They take little space and provide high lifting weight with good radius. Three configurations exist for tower cranes. One configuration provides for a special vertical boom arrangement on a mobile crane. The second model provides for a mobile crane superstructure mounted on top of a tower and the third is where there is a vertical tower with a jib and operator’s cab at the top. While some towers are fixed with a swing circle mounted at the top, others are slewing types that have the swing circle located at the base and both the tower and the jib assembly rotate relative to the base. Tower cranes are usually recommended where state conditions are restrictive; where lift height and reach are extreme; and where there is zero mobility (Assakkaf, 2003, p.2-33).

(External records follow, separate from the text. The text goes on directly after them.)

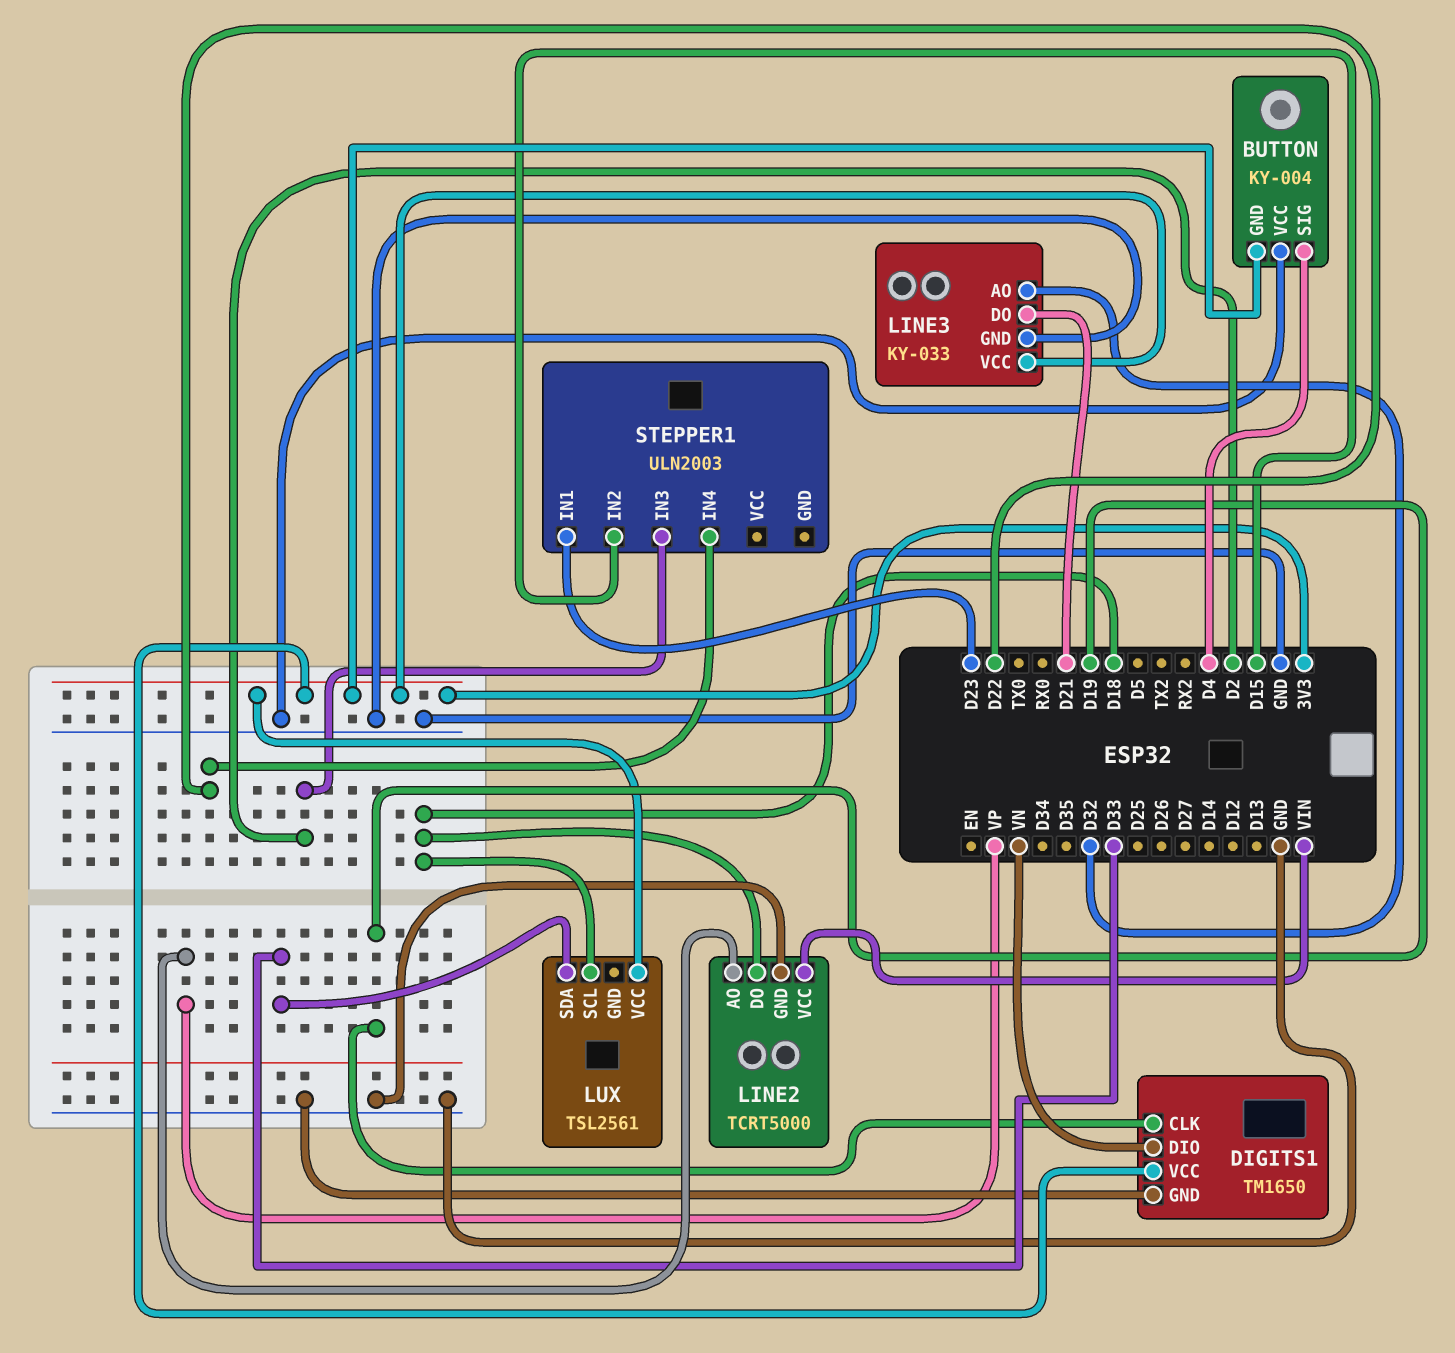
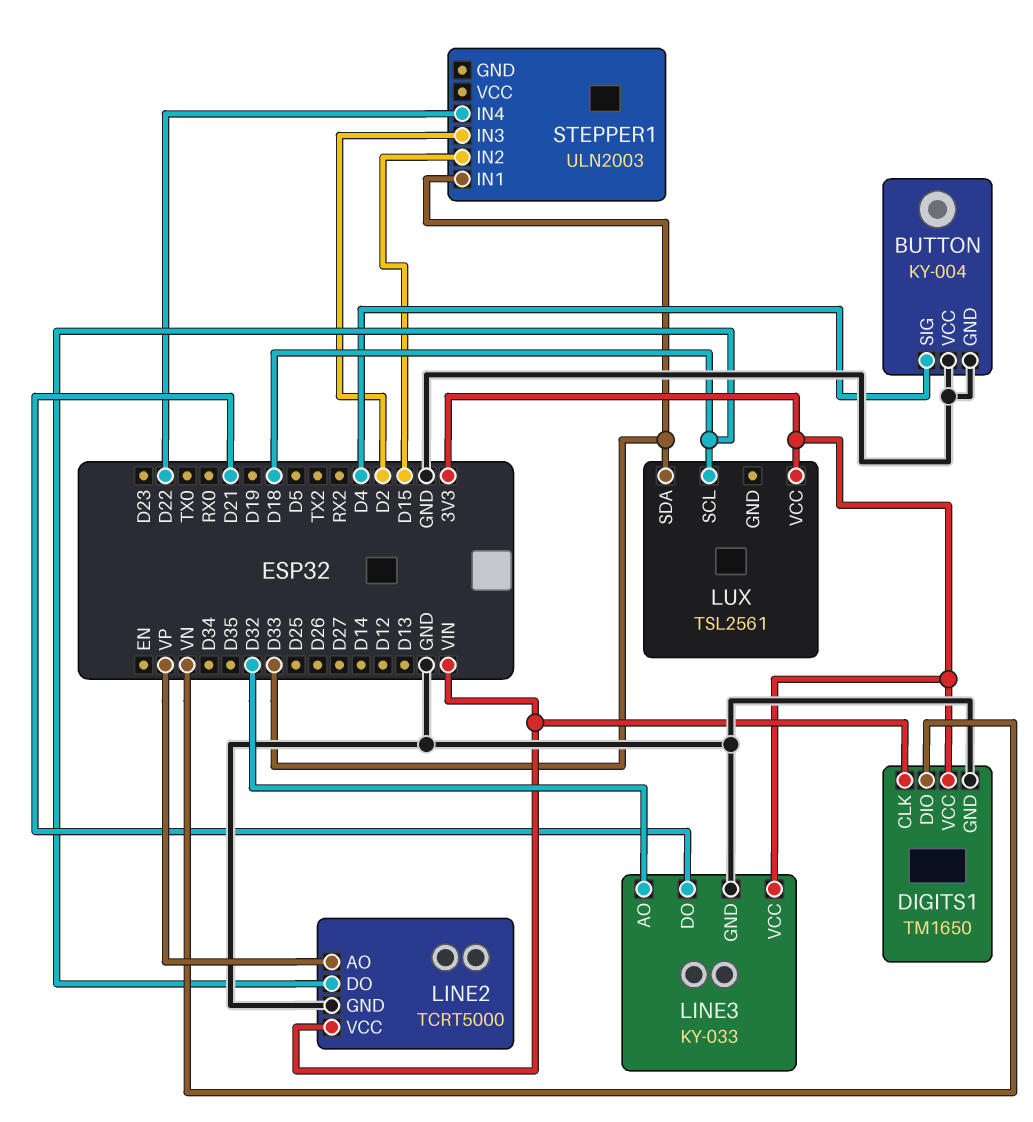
BUTTON pin GND: 3V3 -> GND
DIGITS1 pin CLK: D19 -> VIN
STEPPER1 pin IN1: D23 -> D33

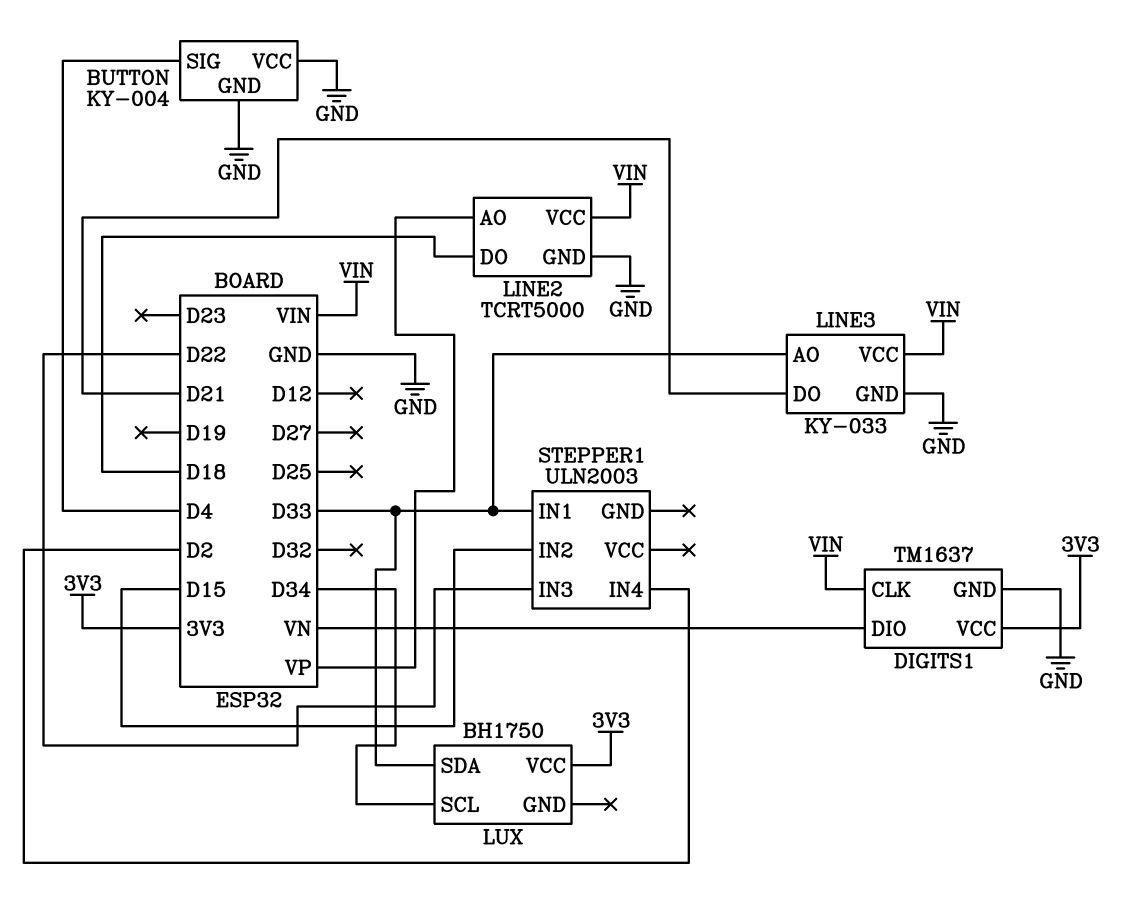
DIGITS1: TM1650 -> TM1637
LINE3 pin AO: D32 -> D33
LINE3 pin VCC: 3V3 -> VIN
LUX: TSL2561 -> BH1750
LUX pin SCL: D18 -> D34
STEPPER1 pin IN3: D2 -> D22
STEPPER1 pin IN4: D22 -> D2

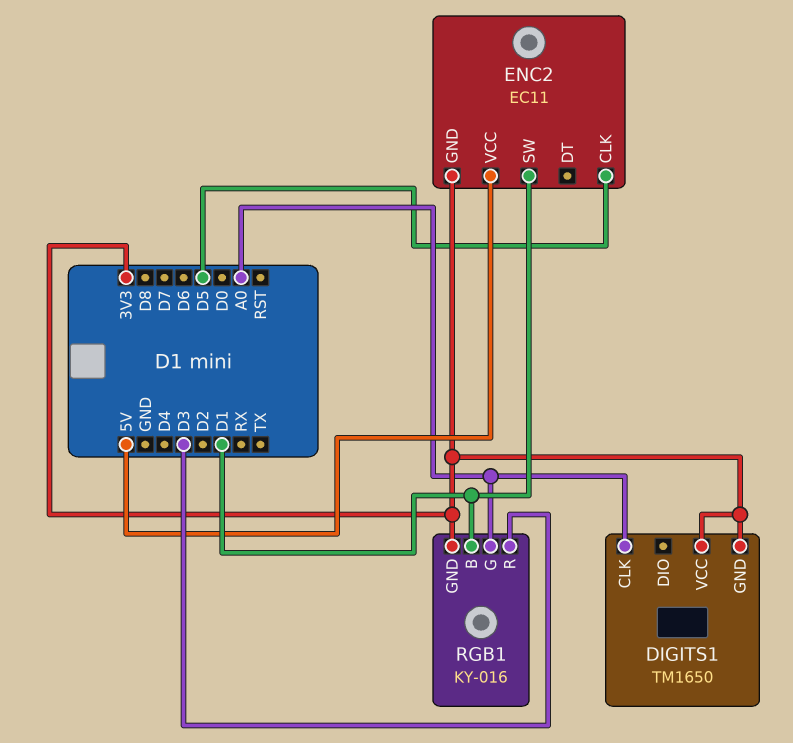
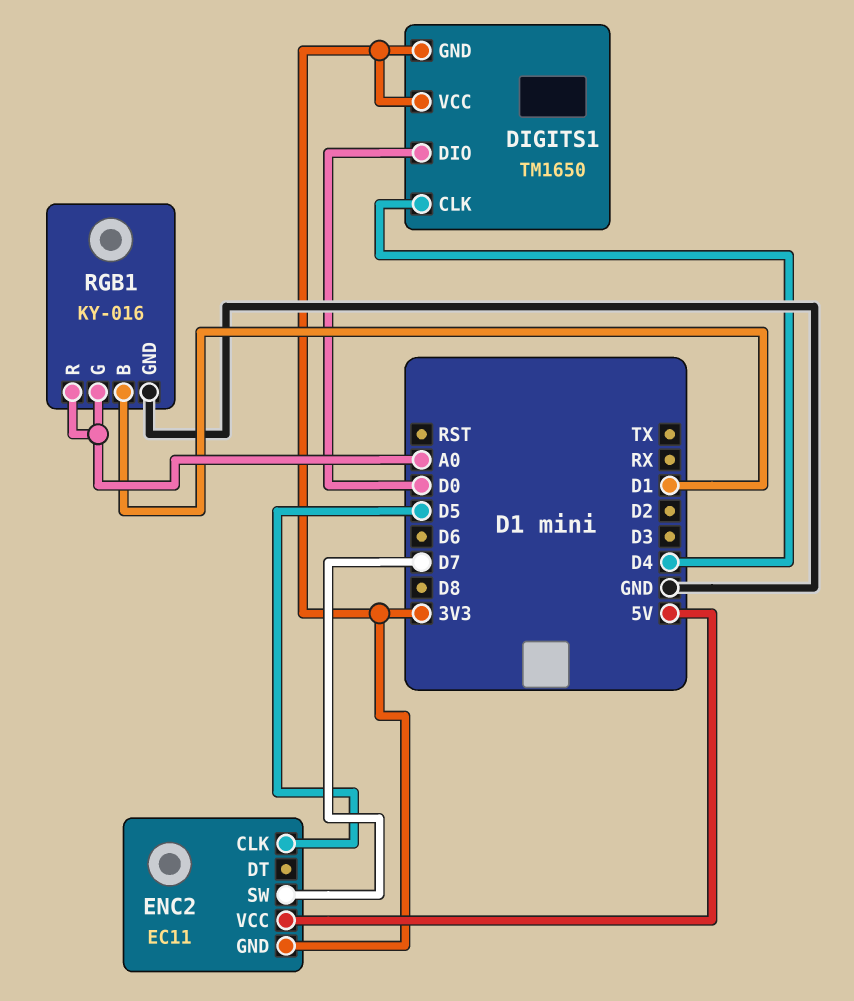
DIGITS1 pin CLK: A0 -> D4
DIGITS1 pin DIO: none -> D0
ENC2 pin SW: D1 -> D7
RGB1 pin GND: 3V3 -> GND
RGB1 pin R: D3 -> A0

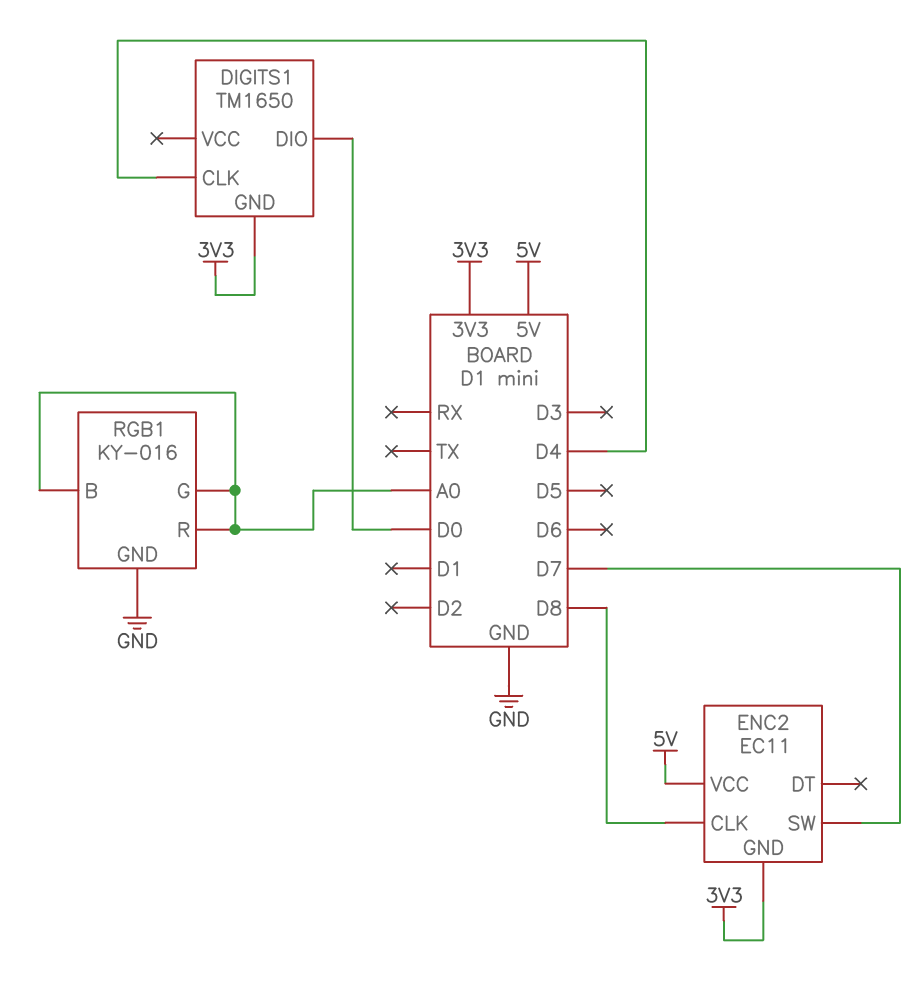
DIGITS1 pin VCC: 3V3 -> none
ENC2 pin CLK: D5 -> D8
RGB1 pin B: D1 -> A0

The Aerial crane or ‘Sky cranes’ are the model of helicopters meant to lift large loads. They are applicable where it is hard to access since helicopters can travel to and lift in areas that conventional cranes cannot reach. Their most common usage is in lifting units/loads onto shopping malls and high-rises. They are able to lift many things using their lifting capacity, like cars, boats, and swimming pools. Adding to this, they carry out disaster relief after natural disasters for clean-up, and at times of wild-fires they carry huge buckets of water for fire extinguishing. Some aerial cranes have made used of lighter-than air aircraft, for example the aircraft. (Norman.Spencer, 2008-2012, p.4).
The Shipboard Aircraft Crash Handling and the Salvage Cranes for the US Navy is one type of crash crane used in aircraft carrier. It is designated CVCC for Carrier Vessel Crash Crane and AACC for Amphibious Assault Ship Crash Crane. They are self-propelled, six-wheeled and four-wheel drive, diesel-electric powered vehicles that mounted on pneumatic rubber tires. The cranes can operate aboard ship in the inclement weather. They are designed to be towed on the flight deck in an aircraft carrier or amphibious assault ship where they are exposed to extreme open-sea weather conditions and the corrosive effects of a salt water atmosphere. In service, the cranes will lift damaged aircraft (CVCC up to 75,000 lbs and AACC up to 70,000 lbs) from different locations and attitudes and carry loads on a rolling and pitching ship to a create parking zone on the flight deck (NAWCAD, 2011, p.1).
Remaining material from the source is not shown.